POMONA, Calif. -- It's shaping up to be a snail's pace race featuring cutting-edge robots doing simple but critical tasks.

Robots in the disaster response competition in California must push buttons, turn valves, cut through a wall and drive a light utility vehicle.

The winning design team will collect a $2 million research award along with bragging rights in the rapidly developing robotics industry.

"We get most of our ideas about robotics from science fiction. And we want to show a little bit of science fact," said Gill Pratt, who organized the competition for the U.S. Defense Advanced Research Projects Agency, which focuses on futuristic technologies for national security.

The contest runs Friday and Saturday at a Pomona racetrack designed to look like a disaster zone.

The robots may be slow, clumsy and delicate but they might just save lives someday by braving dangerous disaster zones.
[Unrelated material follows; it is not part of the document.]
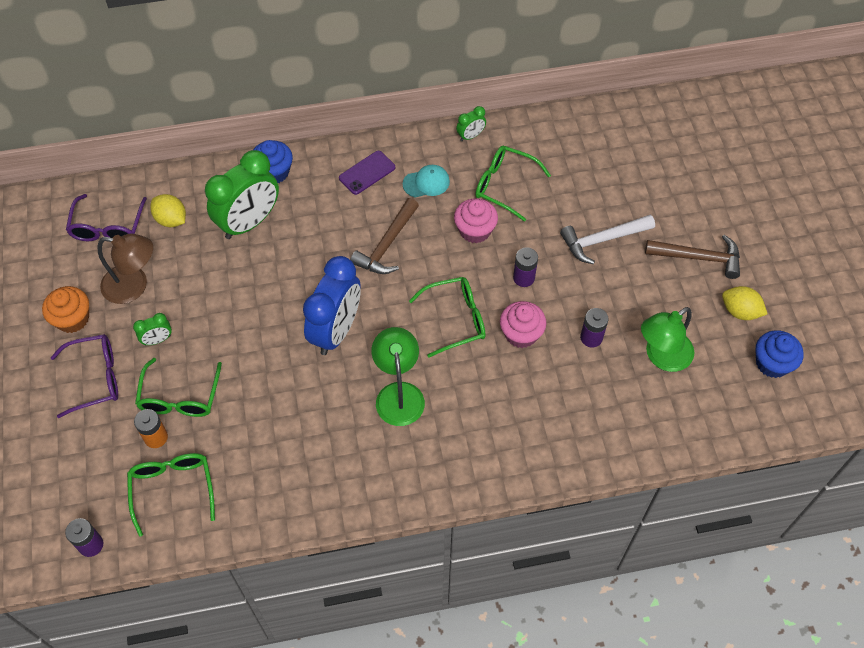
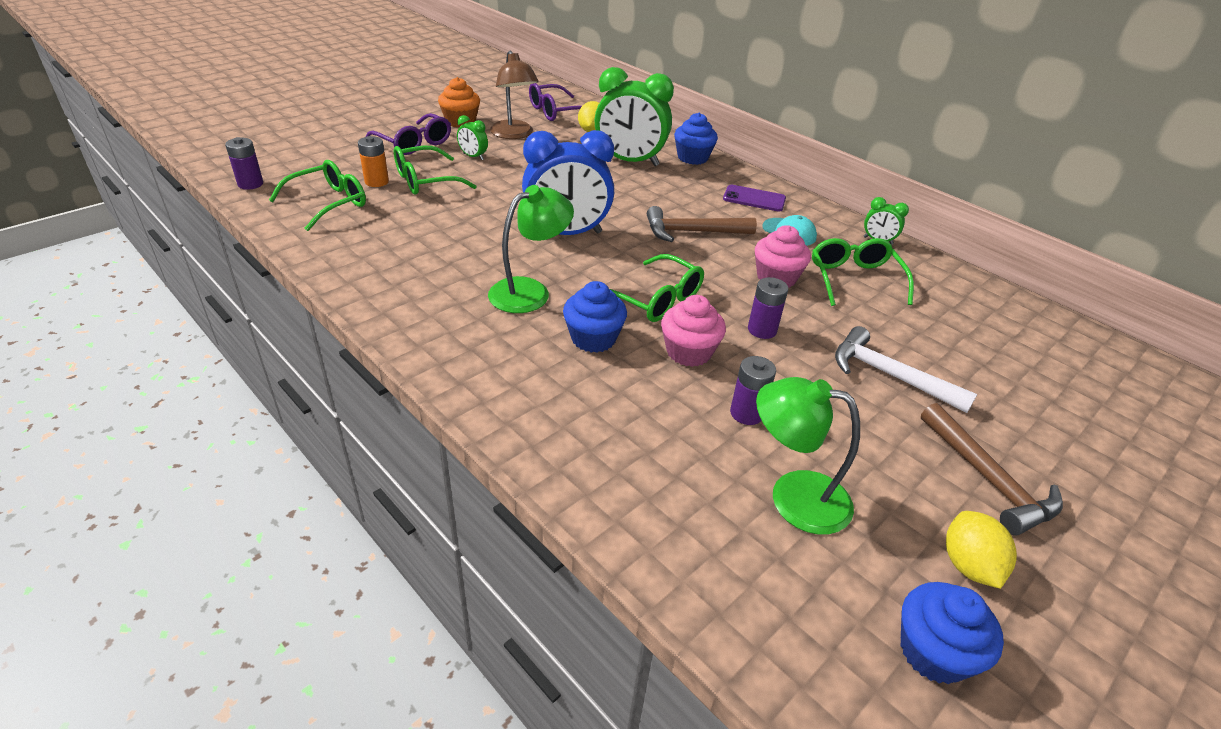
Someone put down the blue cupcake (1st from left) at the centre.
Pratt cited the 2011 Fukushima nuclear disaster in Japan as an emergency where such robots would have come in handy.

"Sometimes in a disaster, it is too dangerous for people to go in," he said.

Teams of engineers, programmers and designers from research institutions across the world have worked for years to build robots that can maneuver the course and complete the assigned tasks.

"We have a valve that we need to turn to shut off a gas leak or something similar," said John Seminatore, a Virginia Tech graduate student with Team Valor. "We have to cut a hole in a wall to get access to something behind it. And there will be either rough terrain or rubble that we get past."

The most difficult task - getting out of the small utility vehicle - is so hard that many teams aren't even attempting the dangerous egress, preferring to be docked on their times rather than risk toppling their robot into the dust.

"Robots don't have that sense of touch that humans do to know where they are inside the car," Seminatore said. "So it's going to be really nerve-racking for teams because the training wheels have come off."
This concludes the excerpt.